Chess shows that it is possible to make an enjoyable game like this without including random elements during gameplay. I think it would be an interesting challenge to design a more complex game along similar lines.
This is one of the ideas I made a start on: I have lots of other thoughts about fun variations and story settings for TRPGs so might come back to this one, especially since a basic Fire Emblem-like system is fairly easy to implement.
- Make a small game based on this
HaxeFlixel is sorta a spiritual successor to Flash for game development. I like C# as a language a bit better than Haxe, but it's still pretty nice and the environment is much friendlier than Monogame. (i.e. actual documentation!)
- Make a Non-Lethal Combat mod for Starbound
Starbound exploration kinda mostly involves beating up native animals and taking people's stuff, which is weird for a game otherwise about cute fuzzy space animal people building things in space. I think adding more variety to combat aside from damaging attacks would also make it more fun!
Immobilizing weapons
Most obvious kind! There's a great tractor beam weapon on the Rho mech in the XS Corporation Mechs mod, could use similar bubble-y effects to hold a creature in place, send it flying away, etc. A weapon which force-activates the gravity techs on enemies would be very amusing, now that I think about it.
Better defenses
Bubble techs which cause attacks/enemies to bounce off! Maybe placeable obstacle type ones as well. Could perhaps use something like the existing "slow" effect on oil to make time distortion fields, or abilities which rearrange blocks around you automatically to make physical cover.
Stealthy things
Might be tricky to implement proper stealth platformer mechanics, but even just a basic energy-draining cloaking tech that just drops you out of combat while it's active would be great.
How to reward player?
The game incentivizes killing stuff with pixel rewards, hunting drops etc. One way we could encourage pacifism is by making the non-lethal weapons just more effective e.g. a stasis field gun that removes smaller enemies from combat quickly so you can get back to exploring. I found myself using paralysis in Skyrim for this a lot.
If possible, it'd be neat if monster types you're consistently peaceful towards become consistently peaceful towards you as well, and perhaps ally with you against hostile enemies or otherwise behave in obviously friendly ways. And enemies you kill a lot of could get tougher and more numerous and start ganging up on you :3
Web Development
- Add search functionality to the Ghost admin panel
The way I use Ghost is closer to a semi-public Evernote than a blogging engine, and it would be extremely useful to be able to quickly search through posts from the admin panel.

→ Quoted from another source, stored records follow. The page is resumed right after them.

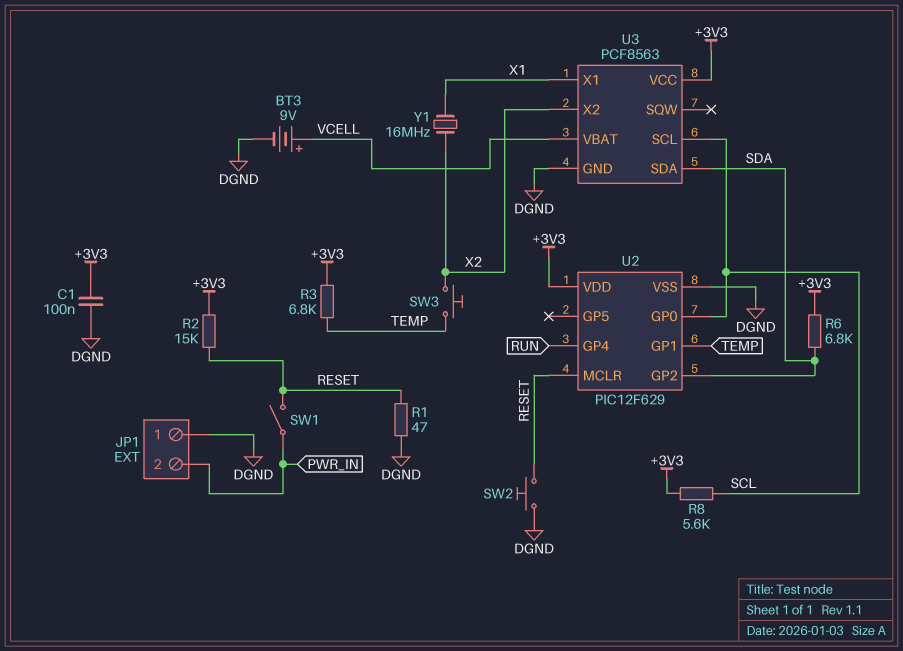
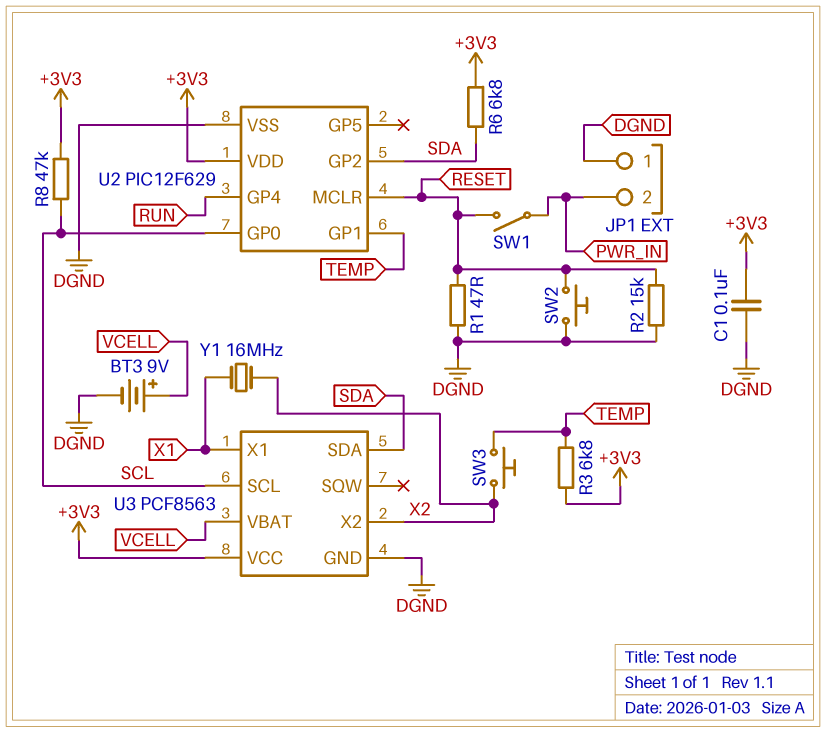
R2: 15k (+3V3, RESET) -> 15k (DGND, RESET)
R8: 5.6k (+3V3, SCL) -> 47k (+3V3, SCL)

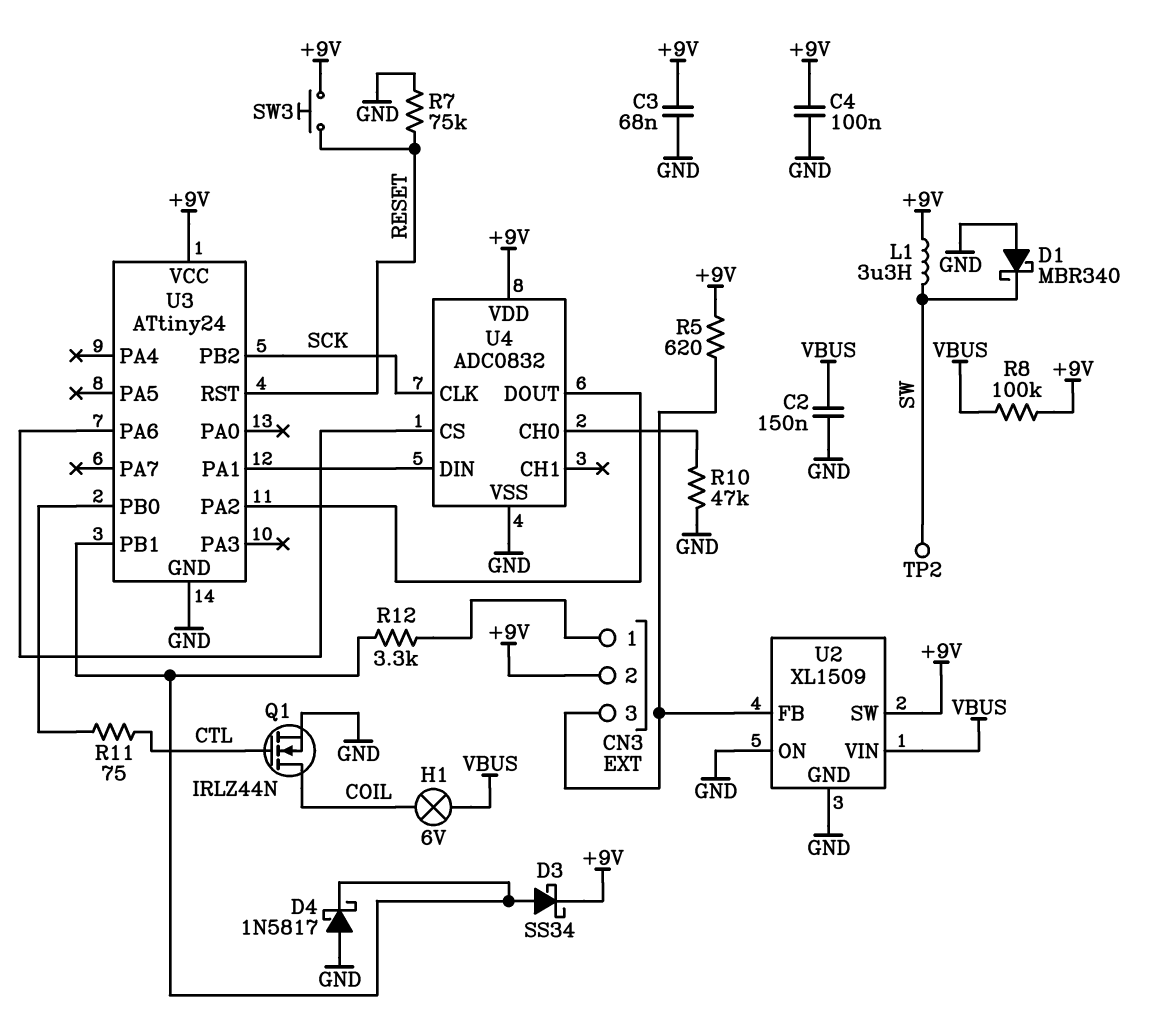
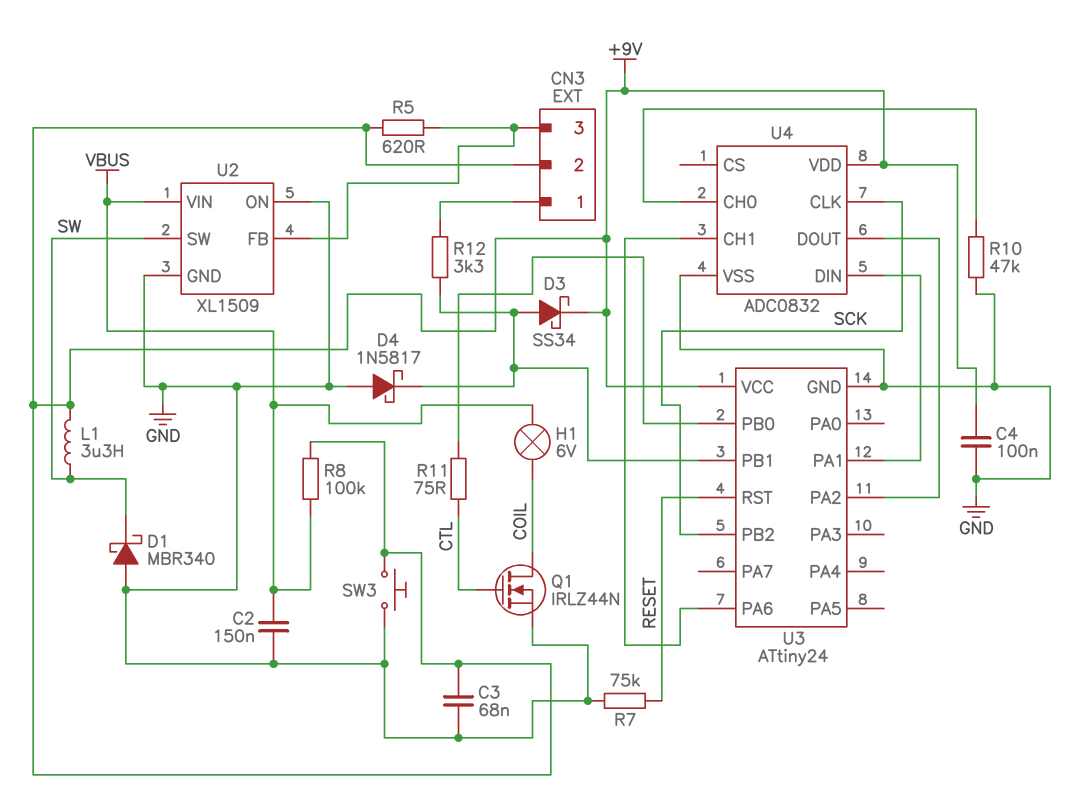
SW3: button (+9V, RESET) -> button (+9V, GND)
TP2: test point (SW) -> none
U2 pin SW: +9V -> SW
U4 pin CH1: none -> U3/PA6
U4 pin CS: U3/PA6 -> none

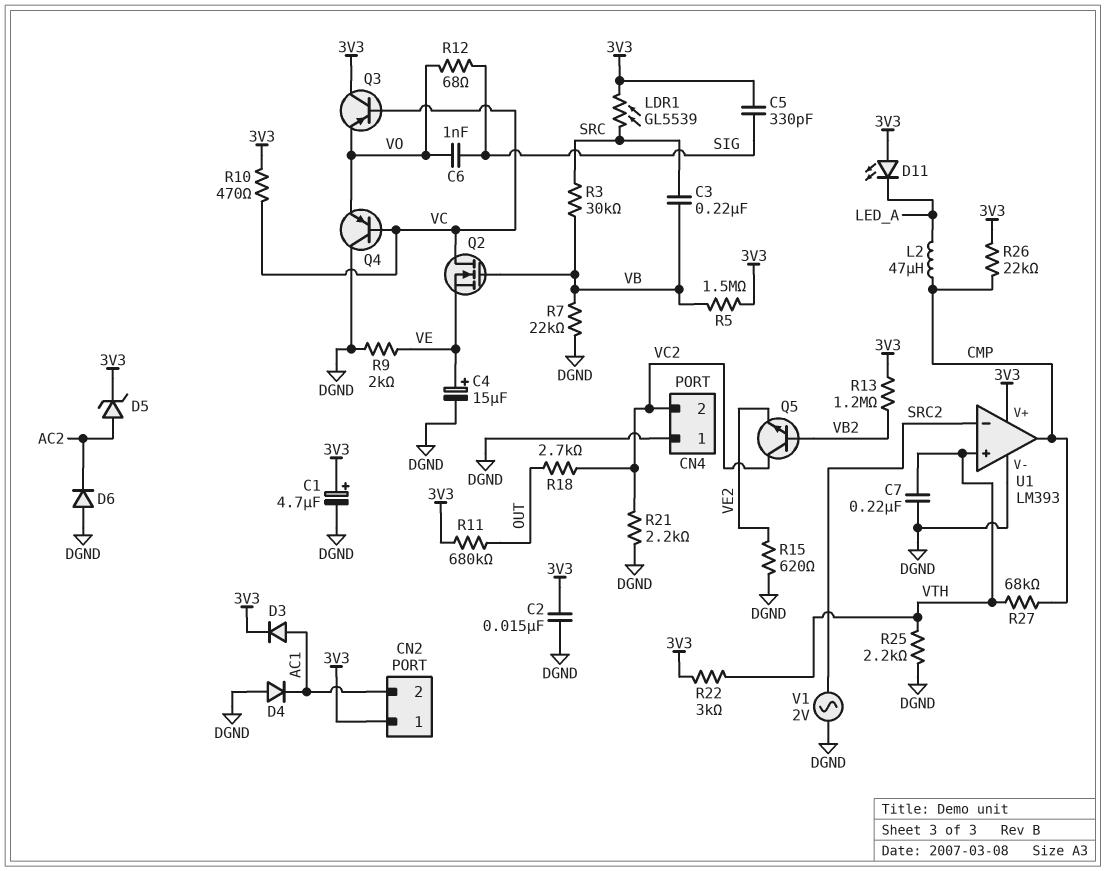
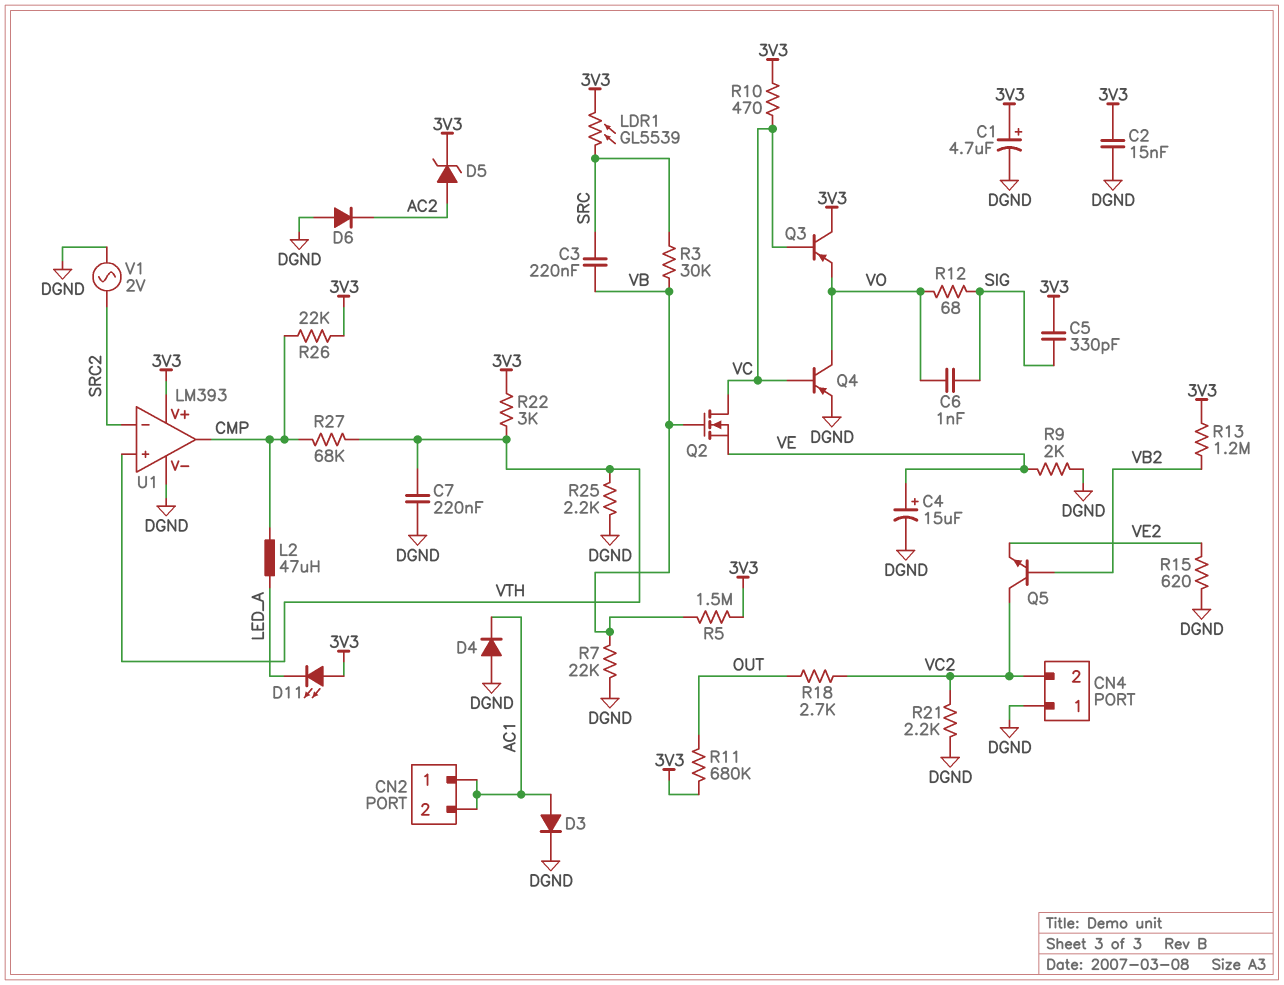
CN2 pin 1: 3V3 -> AC1
D3: diode (A AC1, K 3V3) -> diode (A AC1, K DGND)
Q4: PNP (B VC, C DGND, E VO) -> PNP (B VC, C VO, E DGND)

I expect this would be handy for normal blogs with a significant number of entries as well, since you do need to edit stuff in the distant past on occasion.
- A file syncing service which supports image tagging and source annotation
There's lots of lovely artwork and interesting information in the form of image files on the internet. I like to collect these and share them with people. My current solution is just saving stuff , which is fast because saving a file to a folder from a browser is fast and I do not have to wait for the Dropbox servers to do anything. However, Dropbox is not optimized for the purpose of image collections unlike systems like , so it's difficult to sort through them later and provide attribution to the creators.